Inside Blackboard you will find all the contents of your course. Your class script (a powerpoint used for the live class), your exclusive workbook, exercises, assignments and supporting materials. All of this is organized to expand the learning experience of the live class.

IAFA believes in a practical approach to learning. So your assignments will be practical exercises that will be evaluated by the instructor. You will receive written or video feedback on your work.

The online experience mirrors that of a physical classroom, often expanding it through the use of technology.

Technology requirements

MAC

Computer Operating System: Windows 10

Desktop Browser: Google Chrome (latest update)

Computer Speed and Processor: At least 8GB. (*if you are using a video software such as Adobe Premiere Pro, a dedicated video card may be required depending on your computer configuration.)

Download and Upload Speed: at least 10MB for upload, and at least 5MB for download.

PC

Computer Operating System: Windows 10

Desktop Browser: Google Chrome (latest update)

Computer Speed and Processor: At least 8GB. (*if you are using a video software such as Adobe Premiere Pro, a dedicated video card may be required depending on your computer configuration.)
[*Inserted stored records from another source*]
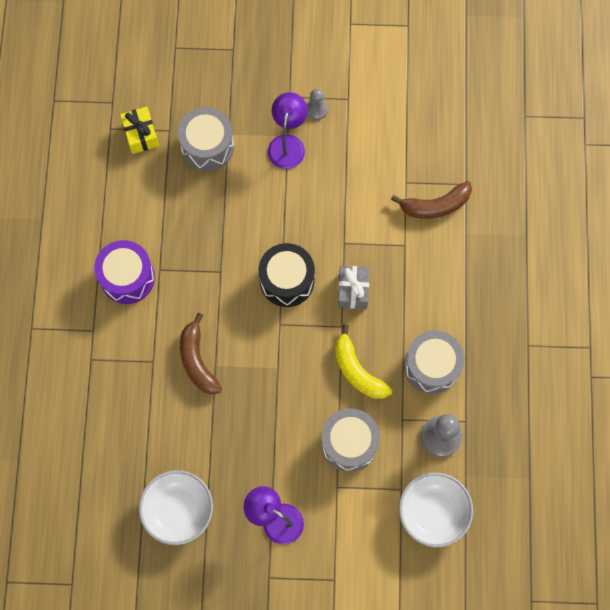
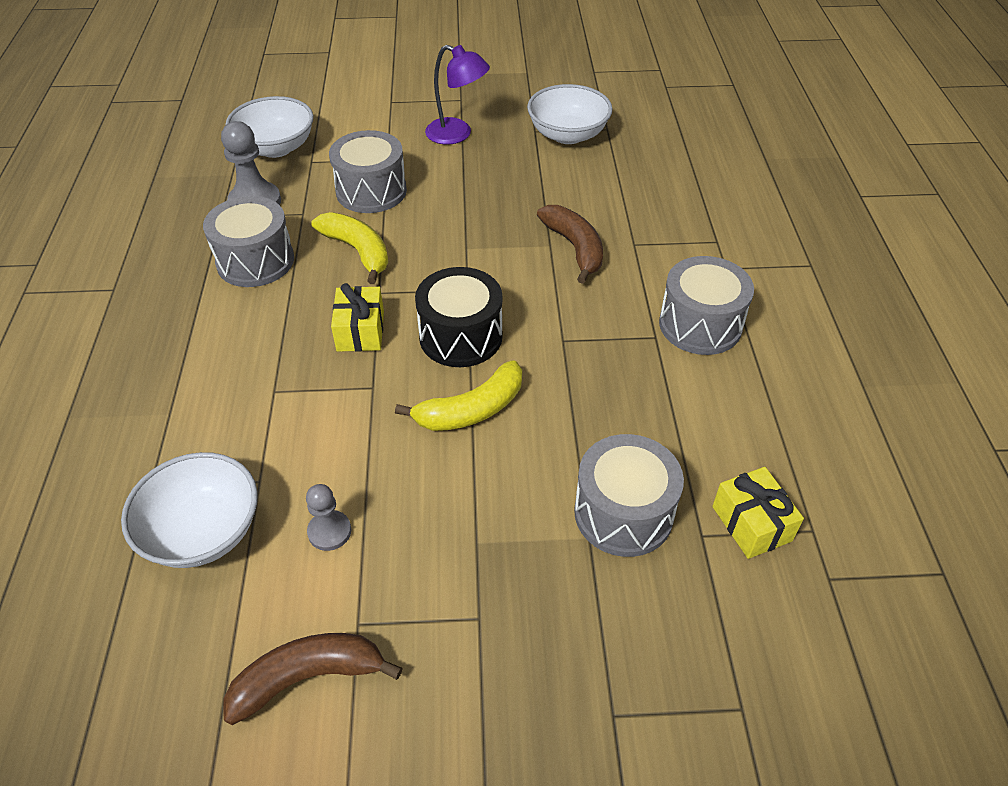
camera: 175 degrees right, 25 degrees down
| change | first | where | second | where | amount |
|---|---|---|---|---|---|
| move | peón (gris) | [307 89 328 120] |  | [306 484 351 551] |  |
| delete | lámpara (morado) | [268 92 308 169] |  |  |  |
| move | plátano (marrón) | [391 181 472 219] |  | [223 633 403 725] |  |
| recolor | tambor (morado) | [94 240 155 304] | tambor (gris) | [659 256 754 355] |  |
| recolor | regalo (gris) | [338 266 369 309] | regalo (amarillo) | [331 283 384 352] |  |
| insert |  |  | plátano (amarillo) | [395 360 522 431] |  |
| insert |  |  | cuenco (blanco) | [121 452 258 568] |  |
Download and Upload Speed: at least 10MB for upload, and at least 5MB for download.

This will cover much of the standard household computers, tablets and smartphones.

Additional Information

If you miss the real-time, LIVE class, you can access the recorded version of the class, as well as supporting materials, any time during the course.

Class size limited to 24 students.

Instructor’s location: New York, NY.

Language: English.

Certificate issued by IAFA upon completion of the course.